Snowflake PendantBy Van Cleef & Arpels
The diamonds in the Snowflake pendant sparkle like snow falling in an evening winter sky. A design that openly celebrates the natural world and an integration of white diamonds in high jewelry, the pendant wholly reflects the DNA of the Van Cleef & Arpels aesthetic. It was conceived at the French jewelry company during a “golden age” of couture — the postwar period when couturiers such as Christian Dior on 30 Avenue Montaigne in Paris and Spanish designer Cristóbal Balenciaga, who’d opened a branch in France’s capital in 1937, reintroduced femininity and luxury to dress.

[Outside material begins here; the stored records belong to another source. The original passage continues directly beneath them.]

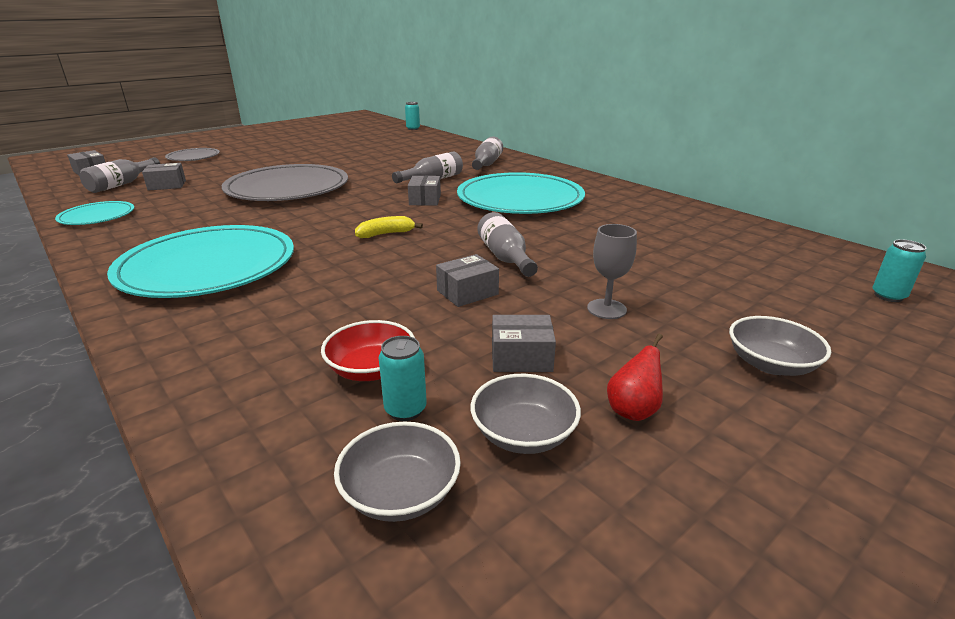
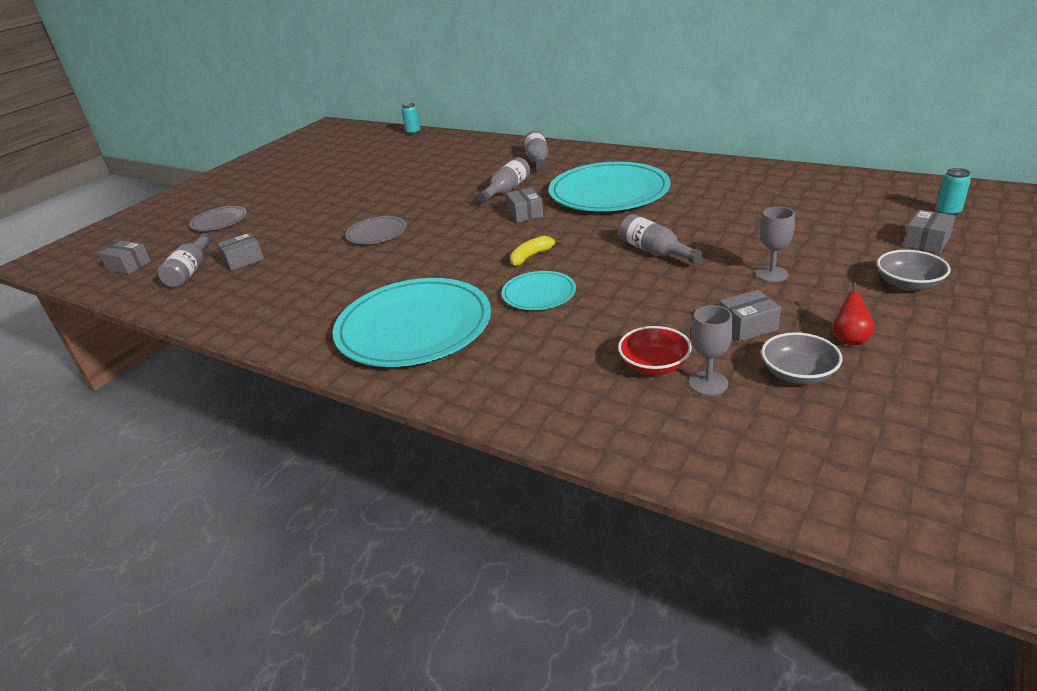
camera: 15 degrees left, 5 degrees up
(97, 216) = (224, 310): turquoise plate -> turquoise plate (539, 294)
(287, 188) = (376, 233): grey plate -> grey plate, size x0.49
(400, 493) = (760, 429): grey bowl -> none
(405, 410) = (708, 383): turquoise can -> grey goblet
(467, 292) = (658, 289): grey box -> grey box (926, 241)

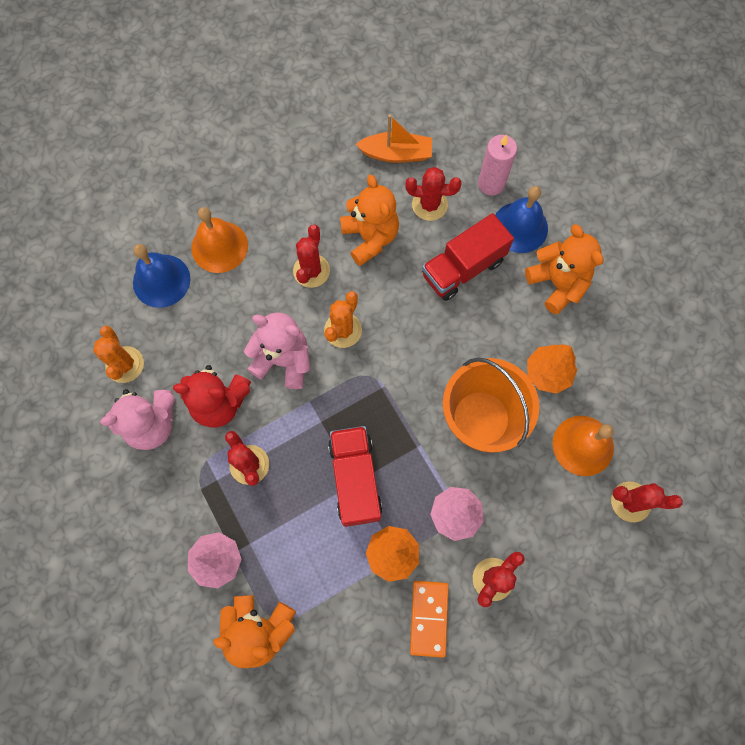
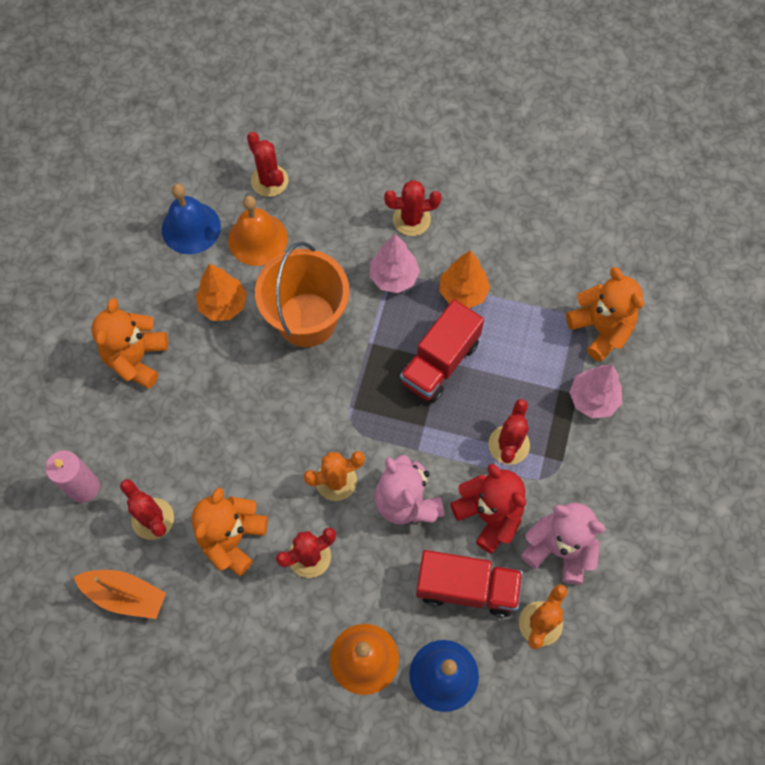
camera: 135 degrees left, 5 degrees down
(396, 154) = (125, 595): orange boat -> orange boat turned 150 degrees clockwise
(428, 618) = (478, 235): orange domino -> none
(463, 268) = (190, 439): red truck -> red truck (466, 588)
(520, 227) = (108, 428): blue bell -> blue bell (191, 228)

The design of the Snowflake pendant is an homage to the era’s fashion houses as well as the impeccable standards they set during that time.
Decades before Jacques Arpels, nephew of Estelle Arpels, who founded Van Cleef & Arpels with her husband, Alfred, in 1906, introduced the four-leaf-clover-themed pieces that today are among the brand's most celebrated, nature inspired the maison’s artisans. Sketches of Jacques’s “lucky charm” have been found in Van Cleef’s archives dating back to the 1910s, while flowers were especially popular during the 1930s. The work always maintained the elegance and restraint for which the brand is known, but the new stylized designs in the ensuing years — indicative of a focus on lines and patterns — were more in tune with modern tastes. Such is the case with the Snowflake pendant.

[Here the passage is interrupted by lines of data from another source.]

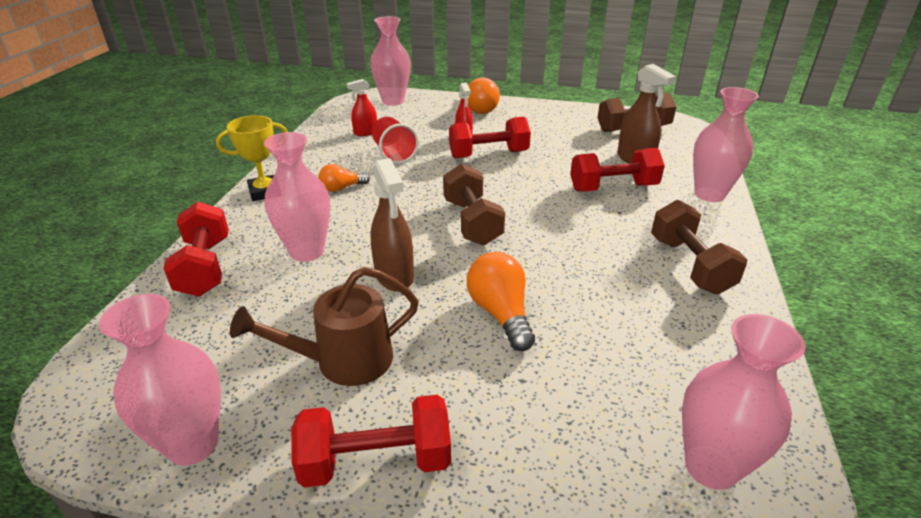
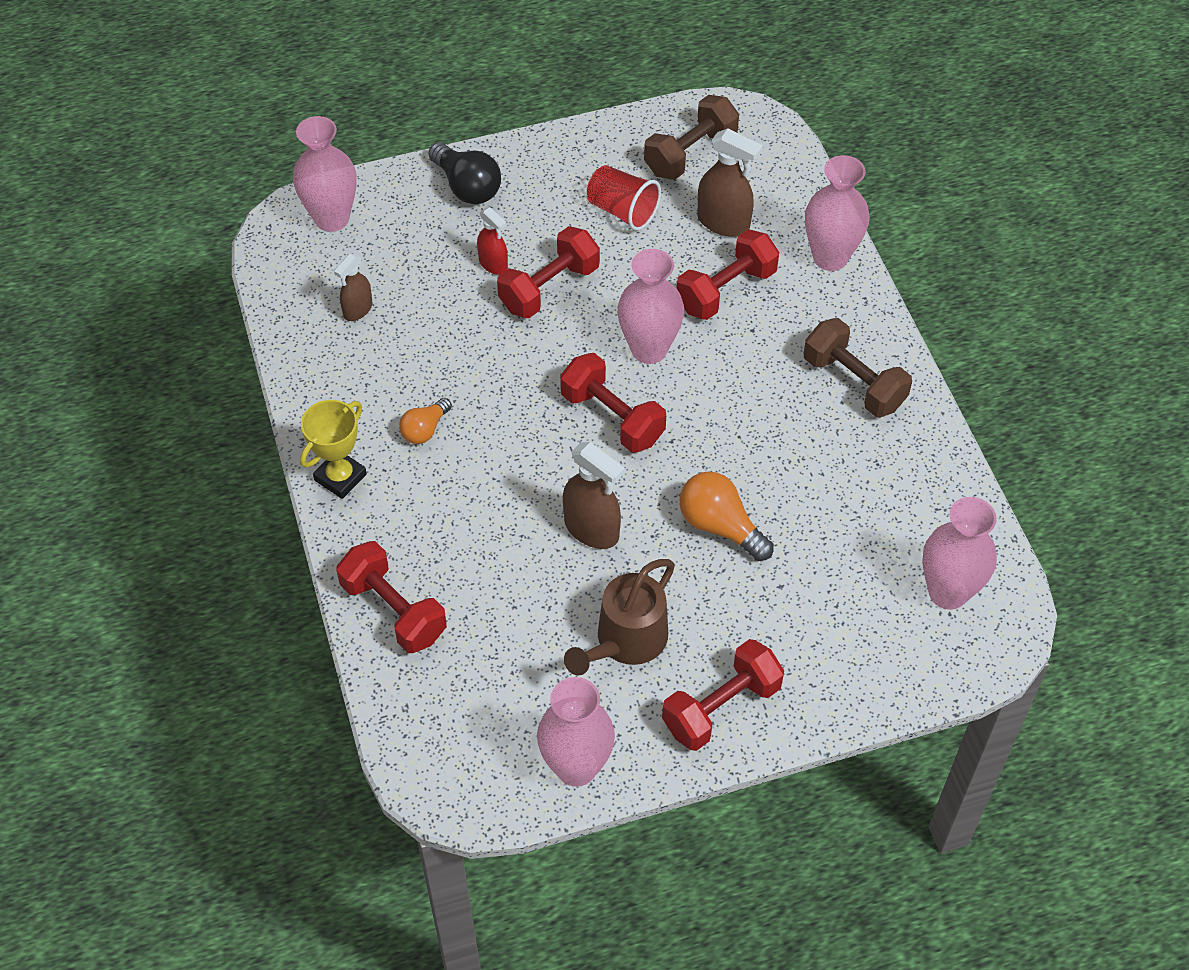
camera: 30 degrees left, 20 degrees up
(307, 251) = (477, 541): pink vase -> pink vase (649, 349)
(365, 132) = (357, 310): red spray bottle -> brown spray bottle
(394, 154) = (432, 338): red cup -> red cup (622, 211)
(472, 222) = (612, 417): brown dumbbell -> red dumbbell
(480, 108) = (467, 187): orange light bulb -> black light bulb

Shortly after the end of World War II, Van Cleef’s Cristaux de neige (snowflake) motif became popular. The inaugural design was a burst of diamonds set in yellow gold. (Platinum had been classified as a strategic metal during the war and was thus expensive and in short supply.) The motif’s whimsical form was appealing to Americans, who were enjoying the largesse of the postwar boom.

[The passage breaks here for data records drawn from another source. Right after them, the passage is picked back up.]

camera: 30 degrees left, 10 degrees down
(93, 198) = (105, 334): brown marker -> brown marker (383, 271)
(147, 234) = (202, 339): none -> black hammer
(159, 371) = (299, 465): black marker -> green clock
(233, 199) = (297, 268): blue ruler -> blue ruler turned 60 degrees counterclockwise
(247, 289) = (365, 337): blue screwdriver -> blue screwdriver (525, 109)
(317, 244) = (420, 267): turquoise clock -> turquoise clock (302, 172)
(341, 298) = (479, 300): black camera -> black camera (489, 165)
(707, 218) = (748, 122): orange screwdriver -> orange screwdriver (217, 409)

Just as the floral designs at Van Cleef & Arpels evolved over time to become more abstract than formal representations, so too did the brand’s snowflake motif, all the while retaining its sophisticated allure. Classic all-white diamond jewelry was well-suited to the polished styles of the 1950s and would remain fashionable in the 1960s. For the Snowflake pendant, its arrangement of round brilliant-cut stones lends a sense of movement to the piece while an impression of lightness owes to the openwork sections. Its appeal — with roots in nature’s wonders as well as a celebration of couture — is a continued reminder of the house’s brilliant legacy.